Un atelier de renforcement des capacités sur les garanties judiciaires, a regroupé à Mamou, les acteurs de la chaîne pénale, les organisations de la société civile et la presse. Organisé par l’ONG CPDH (Centre Guinéen de Promotion et de Protection des Droits de l’homme), avec l’appui de Open Society Initiative for West Africa (OSIWA), il avait pour thème « réduisons le nombre de cas de détention préventive prolongée dans les prisons guinéennes ».

Malgré les réformes engagées dans le secteur de la justice et de la sécurité, des citoyens sont souvent détenus préventivement pendant de longues périodes, sans avoir droit à des procès.

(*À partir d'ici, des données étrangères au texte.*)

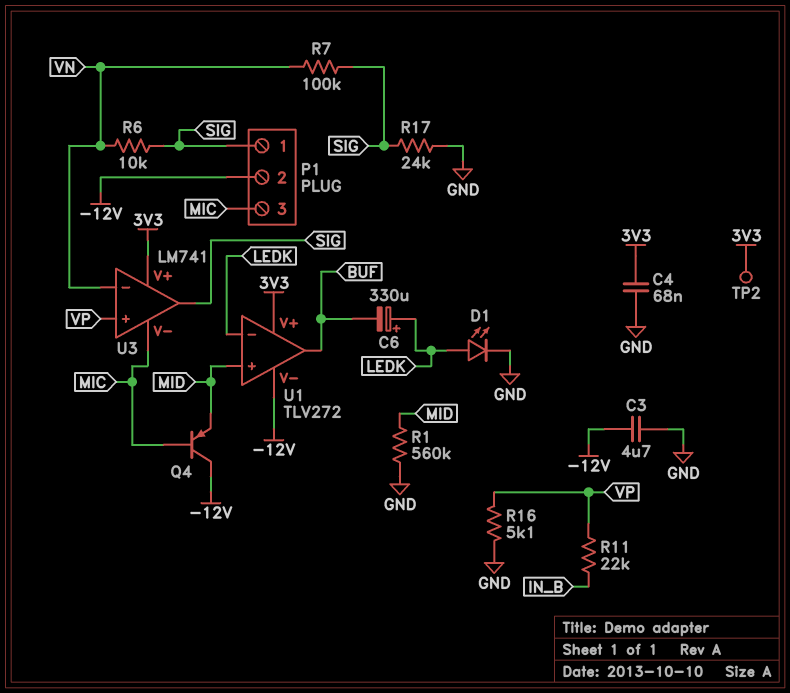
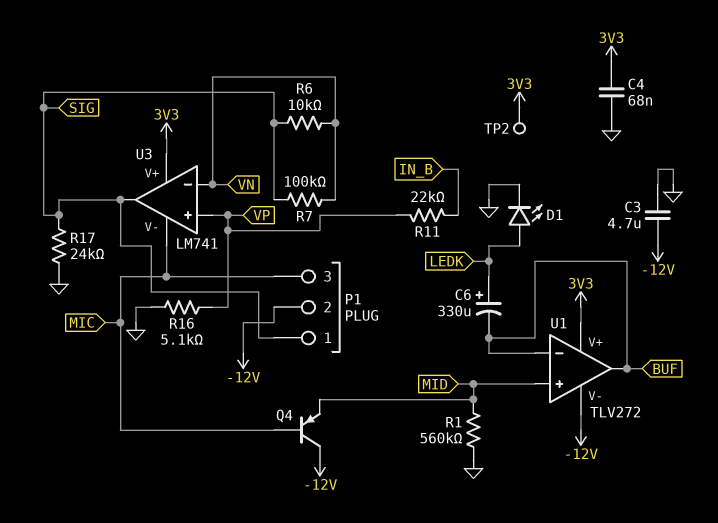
U1 pin in-: LEDK -> BUF

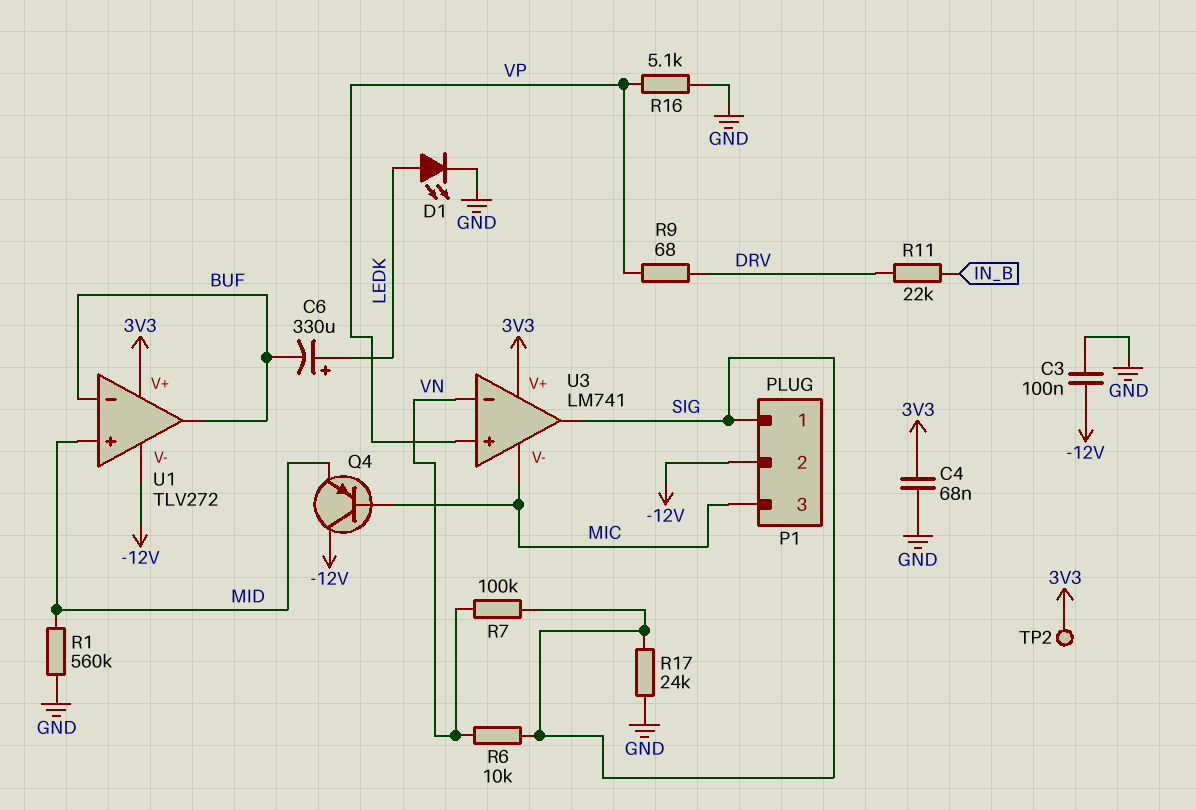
C3: 4.7uF (-12V, GND) -> 100nF (-12V, GND)
R9: none -> 68 (DRV, VP)
R11: 22k (IN_B, VP) -> 22k (DRV, IN_B)

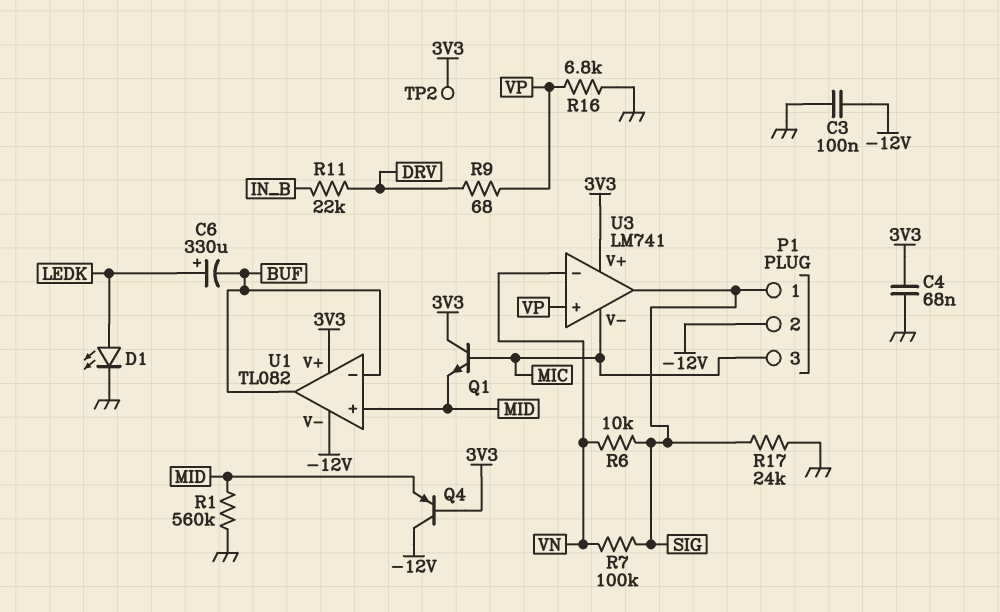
Q1: none -> NPN (B MIC, C 3V3, E MID)
Q4: PNP (B MIC, C -12V, E MID) -> PNP (B 3V3, C -12V, E MID)
R16: 5.1k (GND, VP) -> 6.8k (GND, VP)
U1: TLV272 -> TL082

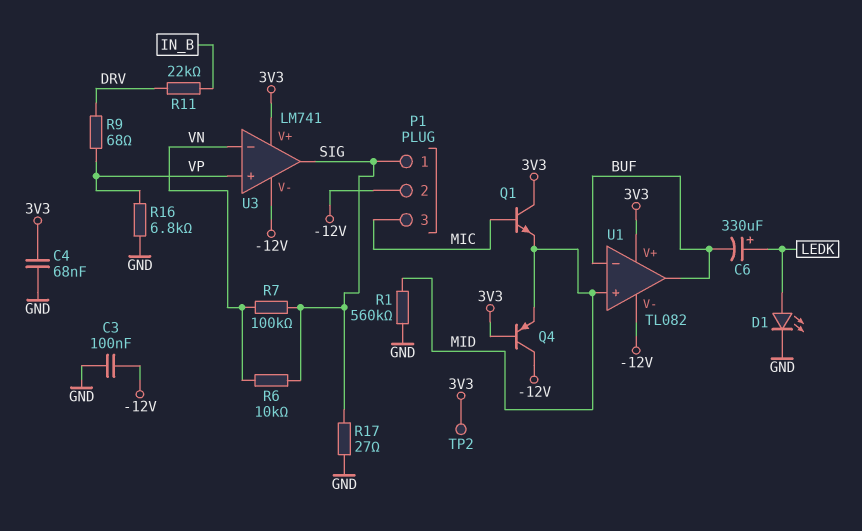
R17: 24k (GND, SIG) -> 27 (GND, SIG)
U3 pin V-: MIC -> -12V

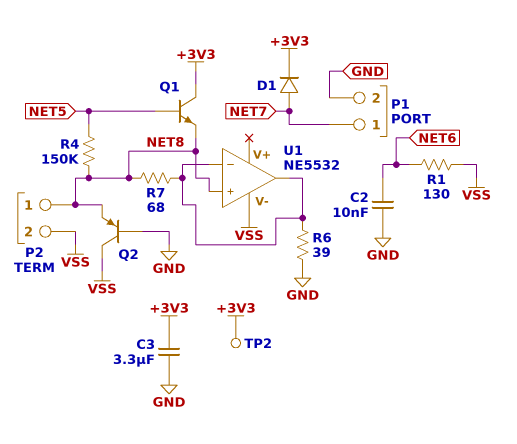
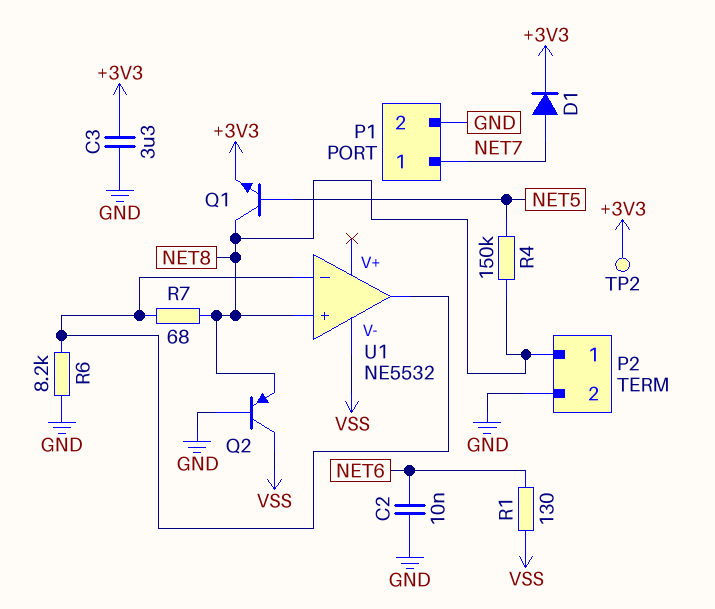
P2 pin 2: VSS -> GND
Q1: NPN (B NET5, C +3V3, E NET8) -> NPN (B NET5, C NET8, E +3V3)
R6: 39 (GND, U1/in-) -> 8.2k (GND, U1/in-)

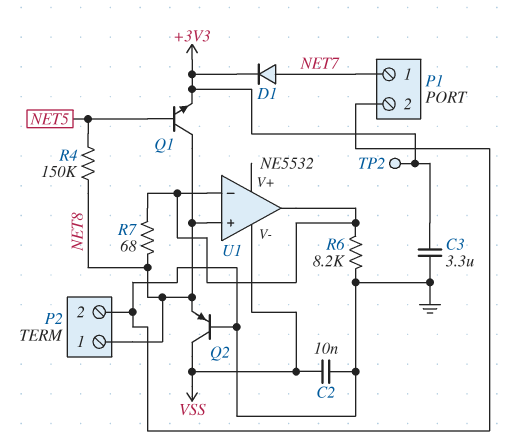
C2: 10nF (GND, NET6) -> 10nF (GND, VSS)
R1: 130 (NET6, VSS) -> none

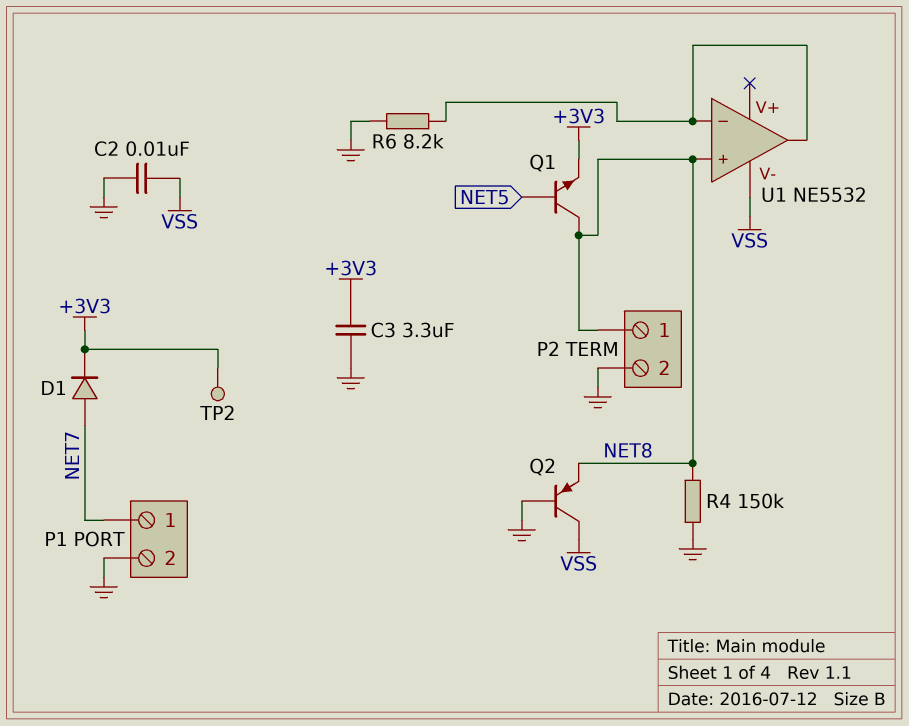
R4: 150k (NET5, NET8) -> 150k (GND, NET8)
R7: 68 (NET8, U1/in-) -> none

Et ce, dans des centres pénitentiaires caractérisés par la vétusté et la surpopulation notoire. C’est pour remédier à cette situation que l’ONG CPDH, a initié une formation, afin d’outiller des acteurs de la chaîne pénale, de la société civile et la presse de Mamou, sur les garanties judiciaires.

L’atelier s’est tenu les 12 et 13 mars dernier, dans la salle de conférence du gouvernorat, en présence des autorités préfectorales et régionales. Dans son discours d’ouverture, le chargé de communication de l’ONG organisatrice a justifié le contexte de cette formation.

« Notre ONG est là pour défendre les droits et devoirs des citoyens. Nous avons constaté que dans notre pays, plusieurs personnes sont détenues dans les maisons carcérales et violons de façon provisoire et prolongée. Notre ONG est là pour défendre ces personnes. La loi dit qu’un détenu ne doit pas dépasser cinq (5) jours, quatre (4) mois ou six (6) mois dans une prison sans être jugé », explique Sékou Cissé.

Poursuivant, le défenseur des Droits de l’homme indique : « Nous avons aussi constaté un nombre pléthorique des prisonniers dans ces maisons carcérales. En Guinée, 65% des prisonniers ne savent même pas pourquoi ils sont détenus ».

À Mamou sur les 181 détenus à la maison d’arrêt, à date, seulement 131 ont été condamnés. Une cinquantaine reste à juger, soit 72% de réussite dans les jugements et condamnation, selon le procureur près le tribunal de première instance de Mamou.